Reinhart piegò la testa da un lato ascoltando il rumore di fuori. «Non credo. Sembra che vada un po’ calmandosi.» Rivolse la sua attenzione a Fleming. «E tu che fai, John?»

«Judy e io torneremo in auto alla base. La strada era decente quando siamo venuti qui, poco fa.»

«Allora farai bene a partire subito,» disse Reinhart. «Fate finta di essere stati a fare una gita in macchina e andate dritti nelle vostre stanze. Non avete visto nulla e nessuno.»

«Bella serata per una gita in macchina!» Fleming si interruppe, preoccupato, il suo sguardo passò dall’uno all’altro di loro. «Mi spiace. Mi spiace veramente.»

Tornando guidò a naso sotto la neve sferzante. Judy puliva ogni minuto il parabrezza, ma la tempesta stava già diminuendo. Lasciò Judy al suo alloggio e si diresse al proprio. Era così stanco che non ce la faceva a uscire dalla macchina. Era circa l’una di notte e la base era addormentata e calma sotto il manto di neve. Quando aprì la porta, l’interno del suo alloggio gli parve più buio che mai, in contrasto con il terreno bianco di neve, di fuori. Camminò a tentoni, lungo il muro, cercando l’interruttore della luce, e quando lo toccò un’altra mano, una mano bendata, si posò sulla sua.

Per un attimo fu preso da un panico folle, poi respinse la mano e accese la luce.

Era André, che teneva le mani bendate, l’una nell’altra, e gemeva: sembrava terribilmente pallida e sconvolta, ma non era morta. Per un attimo la fissò incredulo, poi chiuse la porta e si diresse alla finestra per tirare le tende.

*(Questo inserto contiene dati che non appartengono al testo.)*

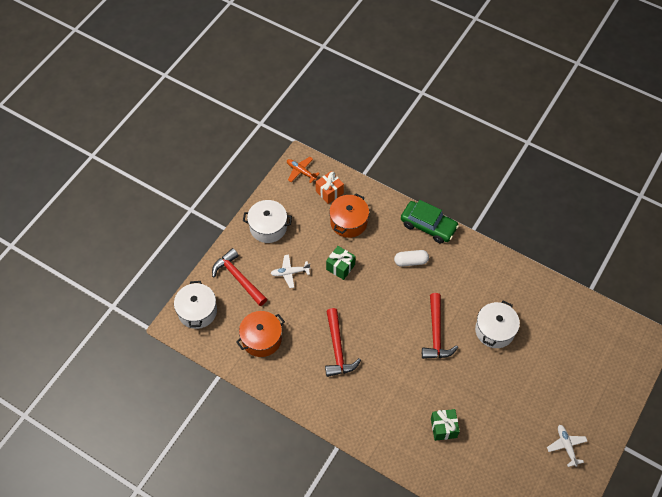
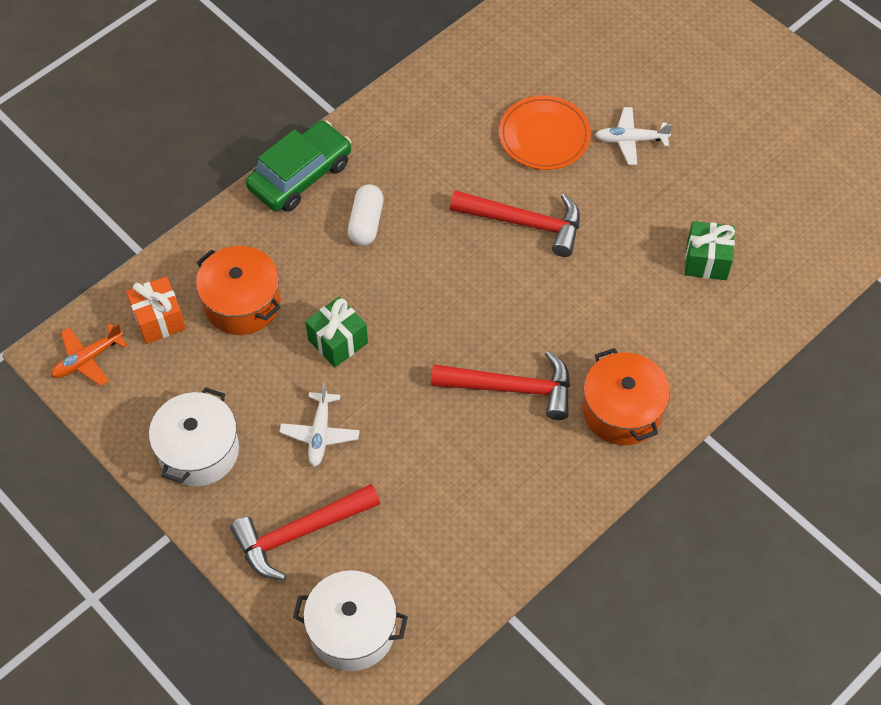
camera: 75 degrees left, 0 degrees up
(261, 339) = (452, 518): orange pot -> orange pot (622, 410)
(494, 330) = (544, 136): white pot -> orange plate
(566, 446) = (773, 101): white plane -> white plane (630, 140)

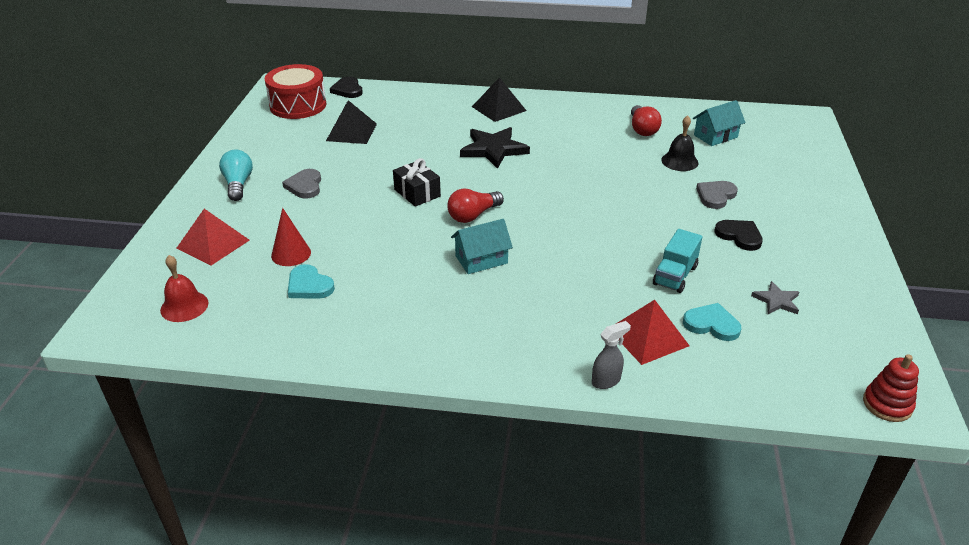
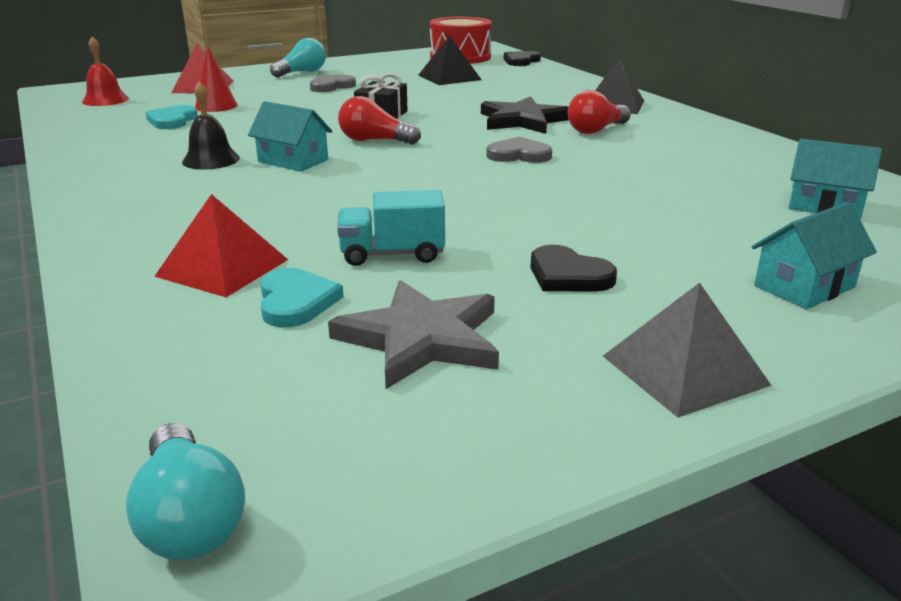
camera: 55 degrees right, 10 degrees down
(606, 381) = (103, 264): grey spray bottle -> none
(642, 129) = (731, 166): red light bulb -> red light bulb (596, 130)
(679, 161) = (698, 200): black bell -> black bell (211, 160)
(715, 196) = (652, 238): grey heart -> grey heart (519, 155)
(739, 236) = (568, 275): black heart -> black heart turned 120 degrees clockwise
(776, 301) = (421, 338): grey star -> grey star, size x1.87
(792, 186) = (804, 286): none -> turquoise house
(842, 248) = (684, 370): none -> grey pyramid
(887, 404) = (189, 518): red stacking toy -> turquoise light bulb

«Siedi e dammi le mani.» Prese da un armadietto delle bende e un tubetto di linimento, e cominciò gentile e metodico a sostituire la rozza fasciatura di lei.

«Non pensavo che ci fosse qualche possibilità che fossi viva,» le disse, mentre la medicava. «Ho visto il voltmetro.»

«L’hai visto?» sedette sul letto porgendogli le mani.

«Sì, l’ho visto.»

«Allora sei stato tu.»

Le guardò il viso, pallido, sconvolto. «Se avessi pensato che eri ancora viva…»

«Avresti fatto fuori anche me.» Lo disse senza astio, una semplice dichiarazione di fatto. Poi, in una fitta di dolore, chiuse per un attimo gli occhi. «Ho un cuore più forte della… della gente normale. Ce ne vuole per mettermi fuori combattimento.»

«Chi ti ha medicato le mani?»

«Io.»

«A chi lo hai detto?»

«A nessuno.»

«Nessuno sa del calcolatore?»

«Non credo.»

«Perché non sei andata a dirglielo?» Era sempre più sbalordito. «Perché sei venuta qui da me?»

«Non sapevo cosa sarebbe accaduto, cosa era accaduto. Quando rinvenni, in un primo momento non potei pensare a nulla salvo che alle mani, che mi facevano un male terribile. Poi mi guardai attorno e vidi che era tutto distrutto.»